Grappler Variant is all about grapple, pins and throws, while the Maneuver Build trips and knocks prone and is pretty mobile. 
Alternatively, stuff gets even more mystical in one variant, with "Ki Strikes" at range or stuff like that.

If it would really be STR/DEX/WIS, this would mean they can cover all defenses with their statistics, which might be neat. (Of course, you still "only" get 2 ability bumps at 4/8/14/18/24/28th level, so one defense will still lag...

Or it will be all very different.


----------



## balard (Feb 12, 2009)

I think the monk ki striker will be more for mystical/punching side. The grappler is more of a defender than a striker. Ki strikes, Damaging Touchs...

If anyone played the old Street Fighter RPG, the Hurricane Kick would be a Great daily for the monk. Close Burst 1, hit: |w| damage, effect: push 1, shift 1. repeat twice. 

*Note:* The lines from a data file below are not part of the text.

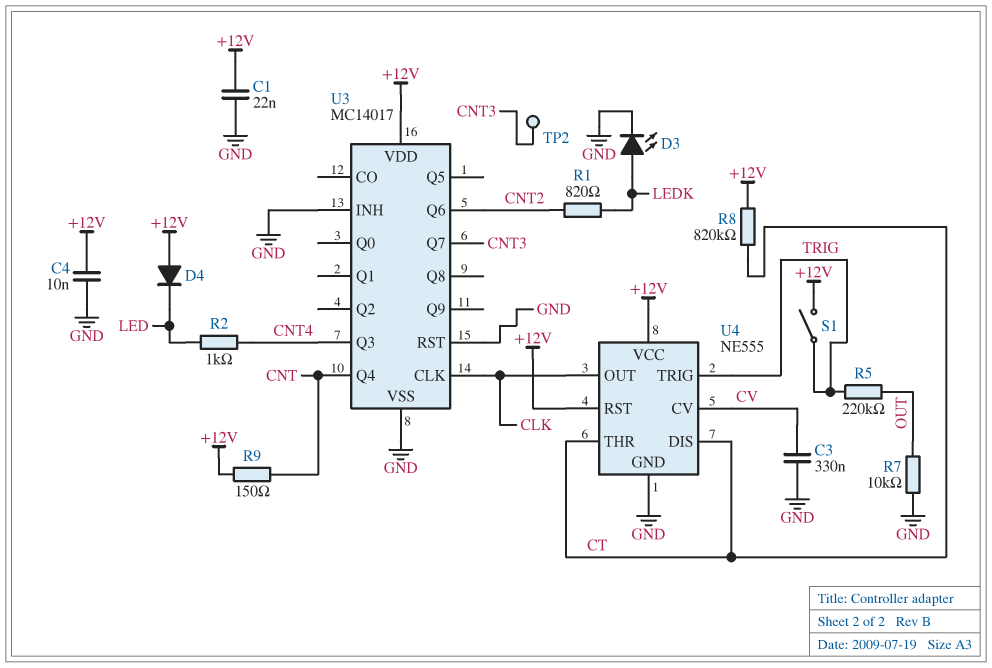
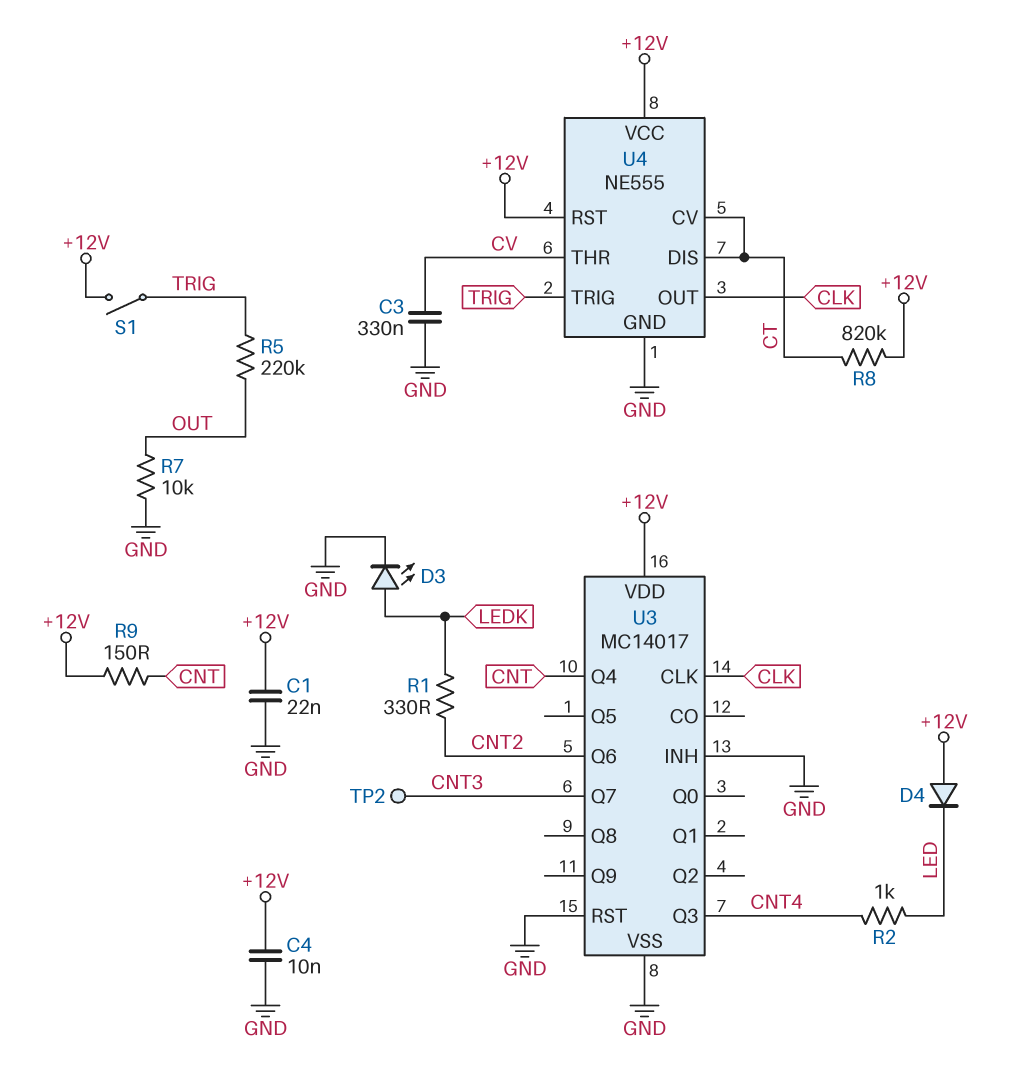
R1: 820 (CNT2, LEDK) -> 330 (CNT2, LEDK)
U4 pin CV: CV -> CT
U4 pin THR: CT -> CV

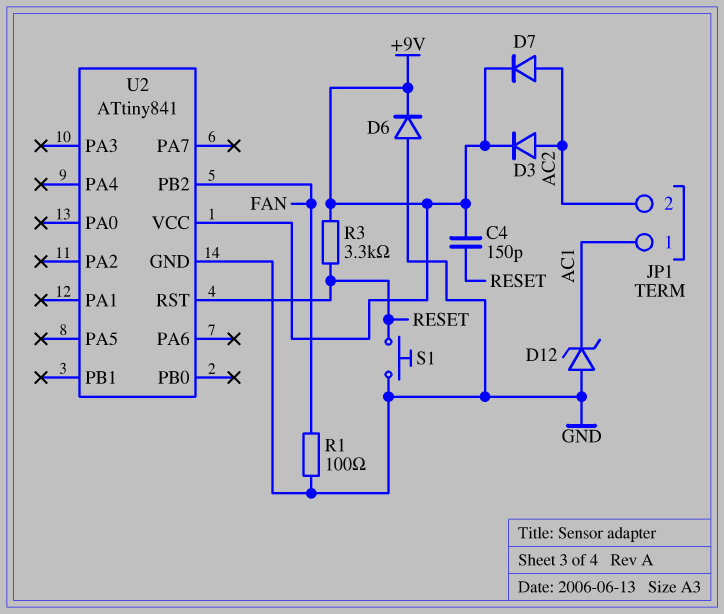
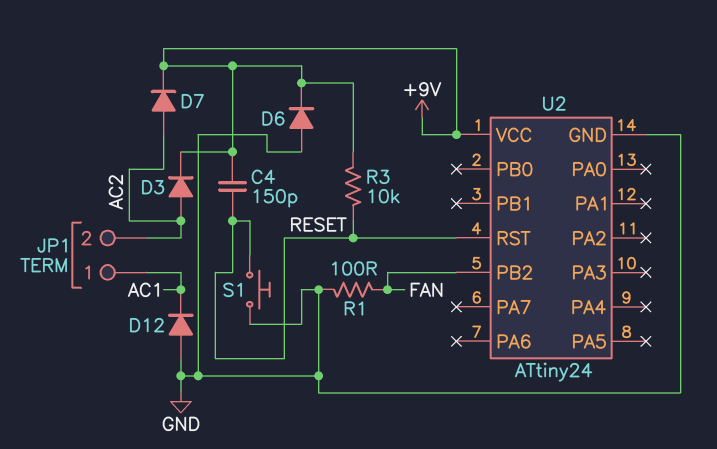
D12: zener (A GND, K AC1) -> diode (A GND, K AC1)
R3: 3.3k (+9V, RESET) -> 10k (+9V, RESET)
U2: ATtiny841 -> ATtiny24

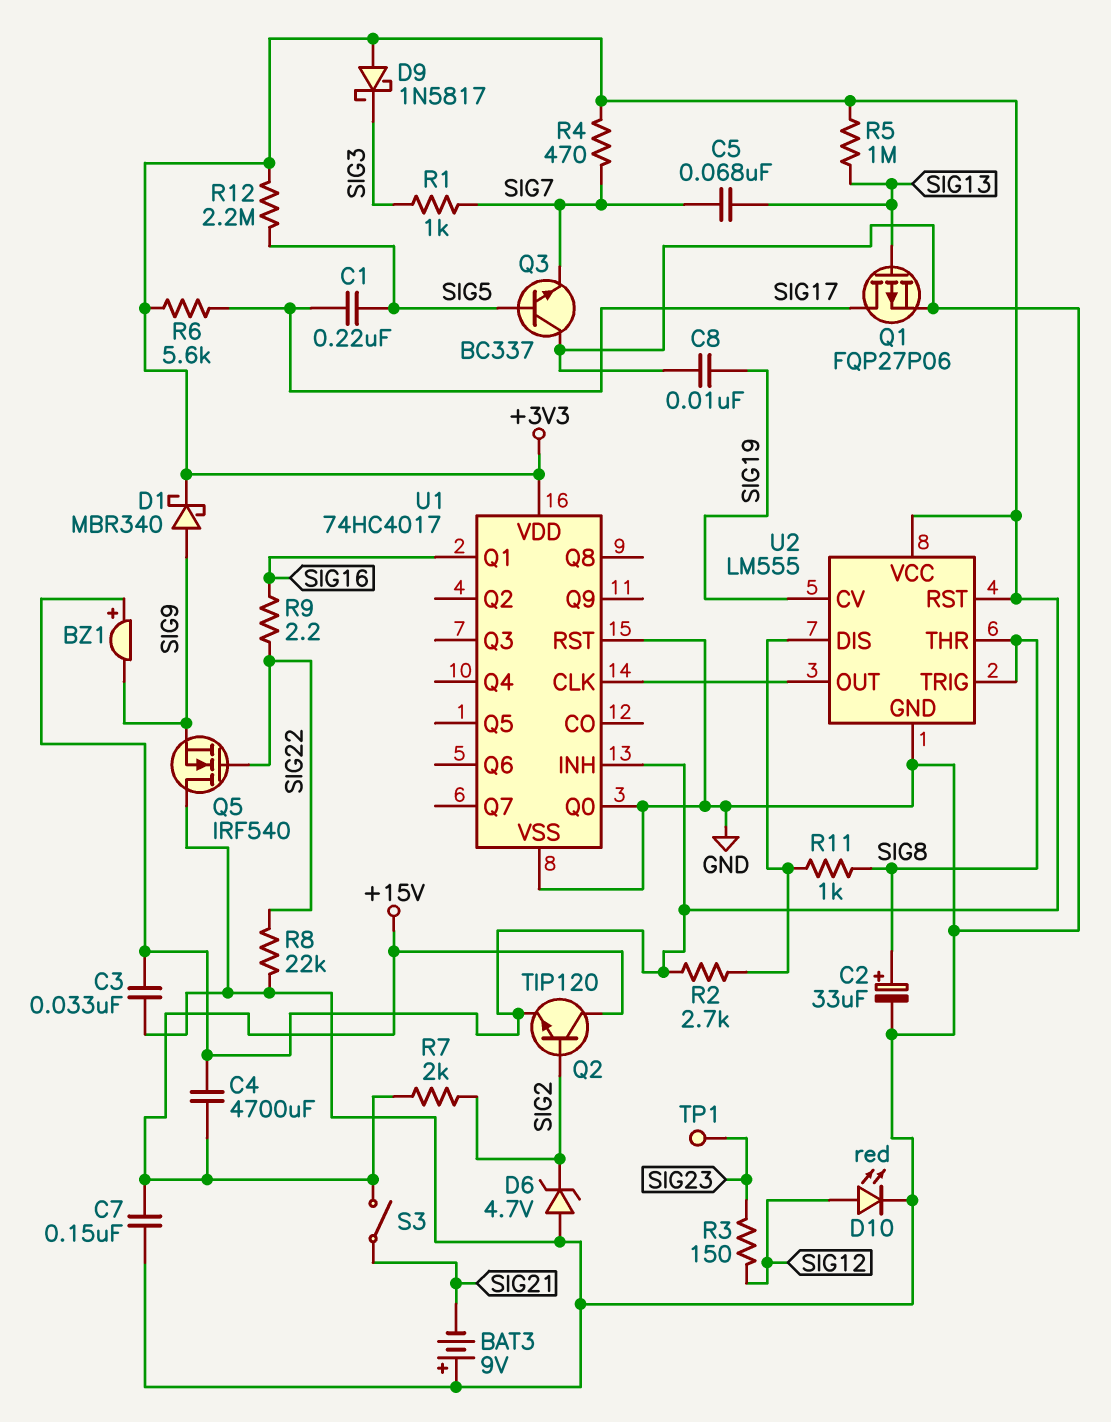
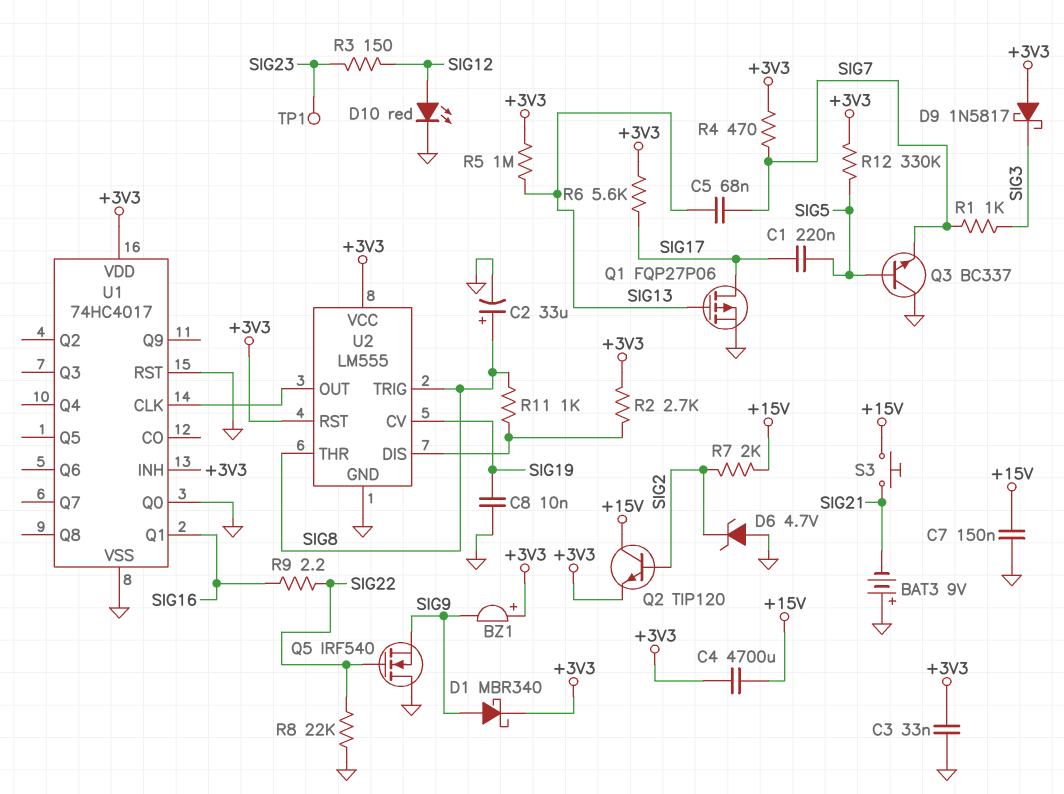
R12: 2.2M (+3V3, SIG5) -> 330k (+3V3, SIG5)
S3: switch (+15V, SIG21) -> button (+15V, SIG21)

Another nice one is the last feature of the shinsei disicple from OA. Lock the target and the user of using anything but basic attacks. Nice utility in a elite/solo controller.


----------



## Plane Sailing (Feb 12, 2009)

I'm wondering whether their striker damage will be from "iron fist" style ki-charged power punches (no doubt with flaming fists or something) or from "flurry of blows" style - lots of attacks with relatively small damage but which can add up.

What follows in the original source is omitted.